Eduqas wants you to describe the common static data structures (one- and multi-dimensional arrays, records, tuples and sets), explain how they are laid out contiguously in memory, calculate the address of an array element, and justify choosing one structure over another for a given task.

The answer

Static versus dynamic, and the array

Address calculation and multi-dimensional arrays

Records, tuples and sets

Calculate a 2D array element address

A two-dimensional array grid[4][5] of $2$ -byte values is stored in row-major order from base address $600$ . Find the address of grid[2][3].

step 1: Recall the row-major formula

The address of grid[r][c] is $\text{base} + (r \times \text{cols} + c) \times \text{element size}$ , where cols is the number of columns, here $5$ .

step 2: Substitute the values

$r = 2$ , $c = 3$ , $\text{cols} = 5$ , element size $= 2$ , base $= 600$ .

step 3: Compute the offset in elements

$r \times \text{cols} + c = 2 \times 5 + 3 = 13$ elements past the start.

step 4: Convert to a byte address

$600 + 13 \times 2 = 600 + 26 = 626$ . So grid[2][3] is at address $626$ .

Examples in context

A fixed game board, a lookup table of month lengths, or a buffer of a known size are natural arrays because the size never changes and access is by index. A record models one real-world entity, a customer, a product, a sensor reading, where the attributes have different types. Tuples return paired results such as $(quotient, remainder)$ , and sets back features like "tags on a post" where duplicates are meaningless. Eduqas links this dot point forward to dynamic structures (stacks, queues, linked lists) that trade the array's fixed size for the ability to grow.

Try this

Q1. State two characteristics of a static data structure. [2 marks]

Cue. Fixed size set at compile time; memory allocated once and cannot grow or shrink at run time.

Q2. An integer array based at $200$ with $4$ -byte elements is given. Find the address of element $5$ . [2 marks]

Cue. $200 + 5 \times 4 = 220$ .

Q3. Give one reason to choose a record rather than an array to store a person's name, age and height. [1 mark]

Cue. The fields are different data types (string, integer, real), which a record supports but a single array does not.

Exam-style practice questions

Practice questions written in the style of WJEC Eduqas exam questions on this dot point, with worked answer explainers. The year tag is the paper they imitate, not the source.

Eduqas 20195 marksA one-dimensional array `scores` of integers is stored from base address

400

, with each integer occupying

4

bytes. Explain what is meant by a static data structure, and calculate the memory address of `scores[6]`, showing your method.

Show worked answer →

A static data structure has a fixed size decided at compile time; the memory it needs is allocated once and does not grow or shrink while the program runs (up to 2 marks for the definition with the fixed-size and compile-time points).

Address calculation (up to 3 marks): the address of element $i$ is $\text{base} + i \times \text{element size}$ . So scores[6] is at $400 + 6 \times 4 = 400 + 24 = 424$ .
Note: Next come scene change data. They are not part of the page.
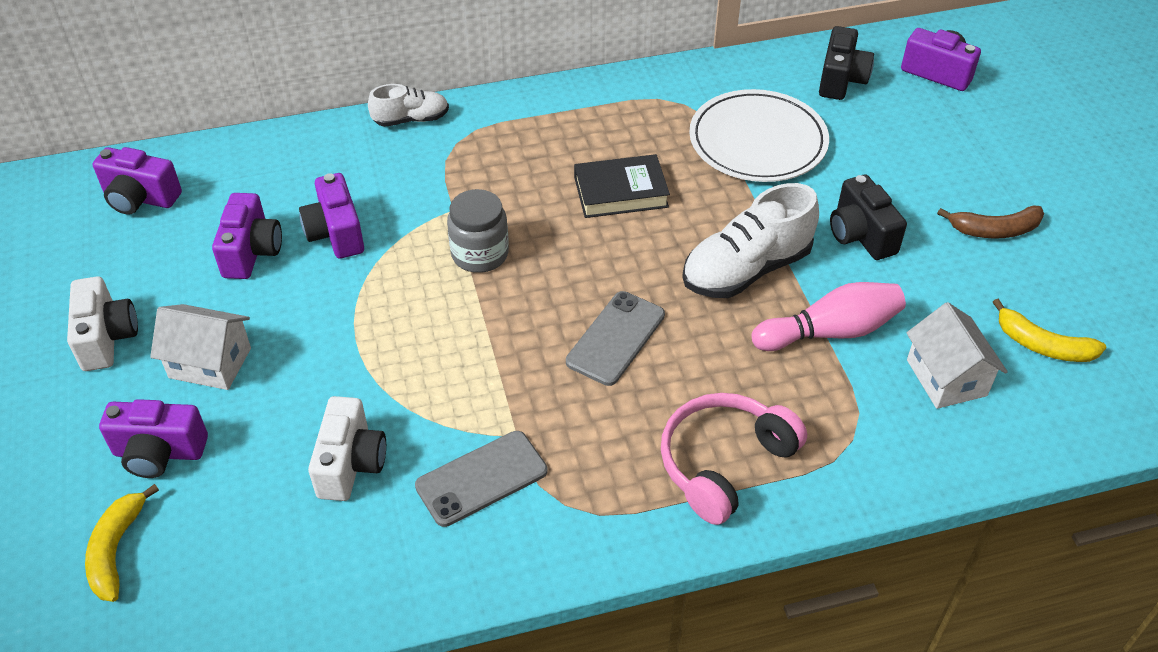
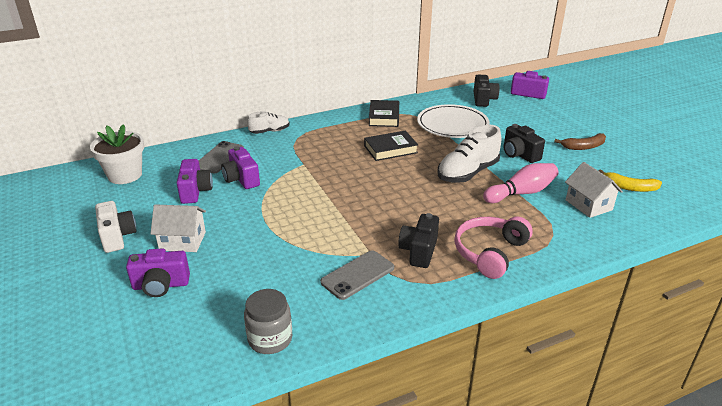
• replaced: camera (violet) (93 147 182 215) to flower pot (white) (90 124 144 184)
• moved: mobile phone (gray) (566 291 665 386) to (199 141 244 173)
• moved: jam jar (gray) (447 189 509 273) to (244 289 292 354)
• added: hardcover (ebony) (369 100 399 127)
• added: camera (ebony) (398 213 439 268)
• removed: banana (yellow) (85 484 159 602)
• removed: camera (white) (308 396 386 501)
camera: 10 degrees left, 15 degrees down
Markers reward the fixed-size definition, the general formula, and the correct arithmetic giving $424$ . A common loss is forgetting that indexing starts at $0$ , so element $6$ is the seventh element and uses an offset of $6$ , not $7$ .

Eduqas 20214 marksA program stores a fixed list of student details, each containing a name, a date of birth and three exam marks. Compare using a two-dimensional array with using an array of records for this data, giving one advantage of the record approach.

Show worked answer →

A two-dimensional array forces every element to be the same data type, so the name (string), date of birth and integer marks cannot all sit naturally in one array; you would need separate arrays or to store everything as strings (up to 2 marks).

An array of records lets each field keep its own data type and a meaningful name, so student[i].dateOfBirth is clearer and type-safe (up to 2 marks).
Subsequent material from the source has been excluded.